Así lo explica San Juan Pablo II en la exhortación apostólica postsinodal Reconciliatio et Paenitentia de 1984: "El término y el concepto mismo de penitencia son muy complejos. Si la relaciona­mos con metanoia, al que se refieren los Sinópticos, entonces penitencia significa el cambio profundo de corazón bajo el influjo de la Palabra de Dios y en la perspectiva del Reino (cf. Mt 4, 17; Mc 1, 15). Pero penitencia quiere también decir cambiar la vida en coherencia con el cambio de corazón y en este sentido el hacer penitencia se completa con el de dar frutos dignos de penitencia; toda la existencia se hace penitencia orientándose hacia un continuo caminar hacia lo mejor. Sin embargo, hacer penitencia es algo auténticamente eficaz sólo si se traduce en actos y gestos de penitencia. En este sentido penitencia significa, en el vocabulario cristiano teológico y espiritual, la ascesis, es decir el esfuerzo concreto y cotidiano del hombre, sostenido por la gracia de Dios, para perder la propia vida por Cristo como único medio de ganarla (cf. Mt 16, 14-26; Mc 8, 34-36; Lc 9, 23-25); (...) para elevarse continuamente de las cosas de abajo a las de arriba donde está Cristo (cf. Col 3, 1 ss.). La penitencia es, por tanto, la conversión que pasa del corazón a las obras y, por consiguiente, a la vida entera del cristiano.

»En cada uno de estos significados penitencia está estrecha­mente unido a reconciliación, puesto que reconciliarse con Dios, consigo mismo y con los demás presupone superar la ruptura radical que es el pecado, lo cual se realiza solamente a través de la transformación interior o conversión, que fructifica en la vida mediante los actos de penitencia" (n. 4).

El autor principal de la conversión es Dios, quien nos ofrece su amistad y nos ayuda a aceptarla, encontrándo­se así el amor misericordioso de Dios con el amor arrepentido del pecador, realizando la gracia del sacramento una curación e iluminación interior, que restablece en nosotros la vida divina y nos transforma progresivamente por la contrición.
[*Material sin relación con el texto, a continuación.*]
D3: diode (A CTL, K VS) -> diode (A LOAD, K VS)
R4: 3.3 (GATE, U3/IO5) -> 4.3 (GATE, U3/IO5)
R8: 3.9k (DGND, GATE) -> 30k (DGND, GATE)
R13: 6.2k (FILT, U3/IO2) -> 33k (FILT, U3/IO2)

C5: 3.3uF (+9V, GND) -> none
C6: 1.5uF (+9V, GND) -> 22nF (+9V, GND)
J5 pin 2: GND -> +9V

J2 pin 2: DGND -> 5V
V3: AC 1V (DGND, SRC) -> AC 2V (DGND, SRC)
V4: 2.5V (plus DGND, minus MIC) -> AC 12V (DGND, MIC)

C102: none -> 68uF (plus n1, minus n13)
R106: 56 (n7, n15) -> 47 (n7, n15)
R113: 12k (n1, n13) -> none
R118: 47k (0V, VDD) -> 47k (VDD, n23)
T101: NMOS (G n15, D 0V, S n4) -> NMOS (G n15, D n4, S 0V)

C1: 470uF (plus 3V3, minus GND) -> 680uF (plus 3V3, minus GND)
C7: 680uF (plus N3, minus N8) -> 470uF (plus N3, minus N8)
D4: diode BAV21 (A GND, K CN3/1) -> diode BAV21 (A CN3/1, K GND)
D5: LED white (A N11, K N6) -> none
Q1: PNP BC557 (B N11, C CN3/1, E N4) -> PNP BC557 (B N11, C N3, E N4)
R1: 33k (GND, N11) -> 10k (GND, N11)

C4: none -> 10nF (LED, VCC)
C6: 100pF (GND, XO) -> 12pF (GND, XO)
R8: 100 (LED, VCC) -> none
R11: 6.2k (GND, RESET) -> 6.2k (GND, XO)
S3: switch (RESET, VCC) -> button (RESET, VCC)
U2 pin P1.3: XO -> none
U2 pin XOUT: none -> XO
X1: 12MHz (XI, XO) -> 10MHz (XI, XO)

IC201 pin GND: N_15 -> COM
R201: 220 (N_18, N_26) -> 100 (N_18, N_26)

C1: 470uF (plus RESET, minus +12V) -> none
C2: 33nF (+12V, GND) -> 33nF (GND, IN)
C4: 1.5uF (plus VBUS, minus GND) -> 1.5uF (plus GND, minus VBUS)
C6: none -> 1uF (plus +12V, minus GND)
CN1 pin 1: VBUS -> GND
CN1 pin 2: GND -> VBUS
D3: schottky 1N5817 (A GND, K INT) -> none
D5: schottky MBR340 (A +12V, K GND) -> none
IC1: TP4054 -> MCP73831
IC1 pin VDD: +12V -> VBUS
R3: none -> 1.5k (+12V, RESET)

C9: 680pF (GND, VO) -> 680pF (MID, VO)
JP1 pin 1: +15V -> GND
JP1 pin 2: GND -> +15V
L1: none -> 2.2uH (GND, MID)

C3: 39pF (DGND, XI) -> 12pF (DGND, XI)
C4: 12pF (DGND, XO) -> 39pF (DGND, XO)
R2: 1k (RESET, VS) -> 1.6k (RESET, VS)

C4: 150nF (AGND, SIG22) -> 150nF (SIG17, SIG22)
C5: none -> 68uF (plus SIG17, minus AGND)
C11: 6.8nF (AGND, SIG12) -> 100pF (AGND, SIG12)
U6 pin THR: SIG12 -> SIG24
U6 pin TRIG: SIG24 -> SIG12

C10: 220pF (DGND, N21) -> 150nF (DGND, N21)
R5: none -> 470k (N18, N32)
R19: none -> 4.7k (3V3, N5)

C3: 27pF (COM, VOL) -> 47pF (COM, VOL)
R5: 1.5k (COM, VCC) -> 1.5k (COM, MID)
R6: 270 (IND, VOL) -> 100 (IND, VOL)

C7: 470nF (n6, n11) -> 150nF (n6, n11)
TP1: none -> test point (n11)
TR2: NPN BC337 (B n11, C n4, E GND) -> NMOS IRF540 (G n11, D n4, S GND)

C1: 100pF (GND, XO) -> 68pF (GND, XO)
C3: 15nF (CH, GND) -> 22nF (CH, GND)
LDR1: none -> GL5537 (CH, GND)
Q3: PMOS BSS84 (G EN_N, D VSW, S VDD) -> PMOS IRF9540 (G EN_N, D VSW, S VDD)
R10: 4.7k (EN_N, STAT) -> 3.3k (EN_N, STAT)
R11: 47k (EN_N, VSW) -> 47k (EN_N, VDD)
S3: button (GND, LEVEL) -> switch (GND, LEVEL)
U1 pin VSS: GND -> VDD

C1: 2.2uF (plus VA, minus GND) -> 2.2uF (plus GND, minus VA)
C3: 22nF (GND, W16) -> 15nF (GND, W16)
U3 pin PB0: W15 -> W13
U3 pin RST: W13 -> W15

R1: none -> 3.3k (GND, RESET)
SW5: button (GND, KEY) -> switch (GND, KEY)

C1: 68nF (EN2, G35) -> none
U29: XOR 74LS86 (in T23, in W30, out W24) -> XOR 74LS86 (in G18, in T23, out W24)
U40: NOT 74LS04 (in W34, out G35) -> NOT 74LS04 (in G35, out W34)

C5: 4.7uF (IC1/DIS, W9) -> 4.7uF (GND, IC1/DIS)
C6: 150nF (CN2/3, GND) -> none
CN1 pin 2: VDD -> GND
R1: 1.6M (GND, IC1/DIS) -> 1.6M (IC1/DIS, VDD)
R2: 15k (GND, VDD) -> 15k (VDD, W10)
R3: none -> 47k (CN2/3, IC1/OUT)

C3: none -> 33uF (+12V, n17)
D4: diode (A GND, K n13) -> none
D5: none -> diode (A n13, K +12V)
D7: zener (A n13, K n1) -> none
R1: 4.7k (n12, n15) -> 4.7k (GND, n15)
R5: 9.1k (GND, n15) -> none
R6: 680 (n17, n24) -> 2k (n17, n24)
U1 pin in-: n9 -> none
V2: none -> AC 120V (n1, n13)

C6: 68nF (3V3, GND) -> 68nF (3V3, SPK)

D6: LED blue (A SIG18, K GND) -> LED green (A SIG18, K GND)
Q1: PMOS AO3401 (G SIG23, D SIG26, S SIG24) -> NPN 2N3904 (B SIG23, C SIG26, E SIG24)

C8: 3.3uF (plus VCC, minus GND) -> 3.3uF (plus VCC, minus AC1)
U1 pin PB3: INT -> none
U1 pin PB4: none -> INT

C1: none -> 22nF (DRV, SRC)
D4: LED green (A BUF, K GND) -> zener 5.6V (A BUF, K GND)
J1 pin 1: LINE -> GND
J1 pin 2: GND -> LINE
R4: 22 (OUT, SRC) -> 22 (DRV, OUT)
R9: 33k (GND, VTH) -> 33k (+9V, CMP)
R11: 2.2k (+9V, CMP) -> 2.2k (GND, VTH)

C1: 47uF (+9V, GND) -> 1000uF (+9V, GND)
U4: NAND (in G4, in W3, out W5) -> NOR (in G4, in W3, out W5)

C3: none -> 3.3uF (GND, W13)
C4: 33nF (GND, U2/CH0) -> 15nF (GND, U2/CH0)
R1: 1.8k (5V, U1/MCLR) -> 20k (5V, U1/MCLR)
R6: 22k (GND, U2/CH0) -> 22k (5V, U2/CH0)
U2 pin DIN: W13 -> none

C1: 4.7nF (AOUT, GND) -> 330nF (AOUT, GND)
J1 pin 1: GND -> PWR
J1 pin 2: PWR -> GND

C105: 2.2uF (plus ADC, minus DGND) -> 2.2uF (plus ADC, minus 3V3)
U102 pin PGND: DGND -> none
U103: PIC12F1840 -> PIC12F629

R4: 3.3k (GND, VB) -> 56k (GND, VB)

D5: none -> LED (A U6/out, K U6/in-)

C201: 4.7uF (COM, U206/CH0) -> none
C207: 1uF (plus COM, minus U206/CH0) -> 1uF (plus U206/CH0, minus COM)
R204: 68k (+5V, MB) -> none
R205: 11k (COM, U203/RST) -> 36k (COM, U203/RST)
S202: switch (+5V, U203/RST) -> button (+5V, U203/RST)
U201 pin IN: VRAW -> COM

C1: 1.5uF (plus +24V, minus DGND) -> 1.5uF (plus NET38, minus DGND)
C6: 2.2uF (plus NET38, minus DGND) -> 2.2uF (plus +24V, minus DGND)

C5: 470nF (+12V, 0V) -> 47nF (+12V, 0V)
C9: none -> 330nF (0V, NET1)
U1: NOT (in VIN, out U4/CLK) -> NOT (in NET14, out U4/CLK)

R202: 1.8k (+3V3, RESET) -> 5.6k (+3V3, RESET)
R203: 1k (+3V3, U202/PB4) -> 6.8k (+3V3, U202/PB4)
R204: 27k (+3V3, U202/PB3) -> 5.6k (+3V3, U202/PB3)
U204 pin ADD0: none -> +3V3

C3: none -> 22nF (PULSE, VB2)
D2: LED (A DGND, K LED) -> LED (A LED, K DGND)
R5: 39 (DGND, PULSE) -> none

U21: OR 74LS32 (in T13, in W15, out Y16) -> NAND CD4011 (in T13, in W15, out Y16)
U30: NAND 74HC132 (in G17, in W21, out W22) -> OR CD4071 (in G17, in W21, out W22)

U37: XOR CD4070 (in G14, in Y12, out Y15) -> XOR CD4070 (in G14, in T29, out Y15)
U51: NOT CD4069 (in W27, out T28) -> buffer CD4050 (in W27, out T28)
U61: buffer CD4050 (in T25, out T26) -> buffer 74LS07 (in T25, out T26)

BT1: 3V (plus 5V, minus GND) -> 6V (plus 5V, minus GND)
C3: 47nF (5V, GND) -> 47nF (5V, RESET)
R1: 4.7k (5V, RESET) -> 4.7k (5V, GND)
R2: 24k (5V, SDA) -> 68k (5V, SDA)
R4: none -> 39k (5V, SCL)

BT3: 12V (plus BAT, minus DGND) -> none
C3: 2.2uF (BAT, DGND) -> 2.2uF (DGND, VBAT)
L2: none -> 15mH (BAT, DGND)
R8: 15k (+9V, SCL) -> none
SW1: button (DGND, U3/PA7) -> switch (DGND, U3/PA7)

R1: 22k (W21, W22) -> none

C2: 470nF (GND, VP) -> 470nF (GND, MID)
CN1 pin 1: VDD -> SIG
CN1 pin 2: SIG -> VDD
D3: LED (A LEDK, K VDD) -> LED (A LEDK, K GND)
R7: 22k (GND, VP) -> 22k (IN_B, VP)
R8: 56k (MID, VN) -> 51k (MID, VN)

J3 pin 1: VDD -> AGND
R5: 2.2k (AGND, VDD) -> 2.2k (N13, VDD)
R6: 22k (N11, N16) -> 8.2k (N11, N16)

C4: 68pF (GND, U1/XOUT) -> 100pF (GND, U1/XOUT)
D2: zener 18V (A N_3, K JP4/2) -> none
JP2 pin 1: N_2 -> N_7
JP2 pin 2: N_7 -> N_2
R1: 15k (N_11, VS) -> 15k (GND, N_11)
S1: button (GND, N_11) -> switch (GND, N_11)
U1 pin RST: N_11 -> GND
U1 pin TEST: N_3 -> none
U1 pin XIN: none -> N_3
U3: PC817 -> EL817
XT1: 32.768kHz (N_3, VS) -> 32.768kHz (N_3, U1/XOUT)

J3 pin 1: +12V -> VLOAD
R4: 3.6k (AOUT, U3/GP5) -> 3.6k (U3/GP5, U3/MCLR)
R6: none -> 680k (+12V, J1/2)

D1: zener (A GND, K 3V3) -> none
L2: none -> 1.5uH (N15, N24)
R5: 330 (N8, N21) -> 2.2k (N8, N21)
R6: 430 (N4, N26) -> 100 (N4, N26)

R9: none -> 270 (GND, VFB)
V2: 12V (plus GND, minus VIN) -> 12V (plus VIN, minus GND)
La persona contrita y por tanto convertida no trata sólo de evitar el pecado, sino que cambia de conducta y vive su vida dejándose guiar por la luz de la fe en Cristo, quien nos afirma de sí mismo: "Yo soy el camino, la verdad y la vida"(Jn 14, 6).

Si perdonar los pecados sólo lo puede hacer Dios (cf. Mc 2, 7), Dios es el autor, por su Espíritu Santo, de la conversión (Mc 1, 15), de la fe (Mt 9, 5; Lc 7, 47), del Bautismo (Hch 2, 39) y de la Eucaristía (Mt 26, 26-28). Pero Jesús tiene poder para perdonar los pecados (Mt 9, 2; Mc 2, 5; Lc 5, 20) y lo concede a otros mediadores humanos (Jn 20, 23), aunque requiere también la libre respuesta humana de la penitencia.

En efecto, "la reconciliación sin la penitencia estaría en contradicción con la misma dignidad del hombre, ya que el hombre no se vería implicado como hombre, como ser libre y responsable, sino que quedaría reducido a un papel de sujeto meramente pasivo. Y la penitencia, sin la previa reconciliación concedida por Dios, sería del todo vana" (Conferencia Episcopal Española, instrucción pastoral sobre el sacramento de la Penitencia, Dejaos reconciliar con Dios, 1989, n. 38).

Pero para que tomemos conciencia de lo que significa el pecado y su perdón, debemos ser evangelizados, es decir llegar a descubrir de verdad a un Dios que en sí mismo es comunión de amor entre las tres divinas personas, un Dios que también a nosotros se nos revela como Amor, que nos envió a Cristo para "buscar y salvar lo que estaba perdido" (Lc 19, 10) y al Espíritu Santo "a fin de santificar indefinidamente la Iglesia y para que de este modo los fieles tengan acceso al Padre por medio de Cristo en un mismo Espíritu" (Lumen Gentium, n. 4).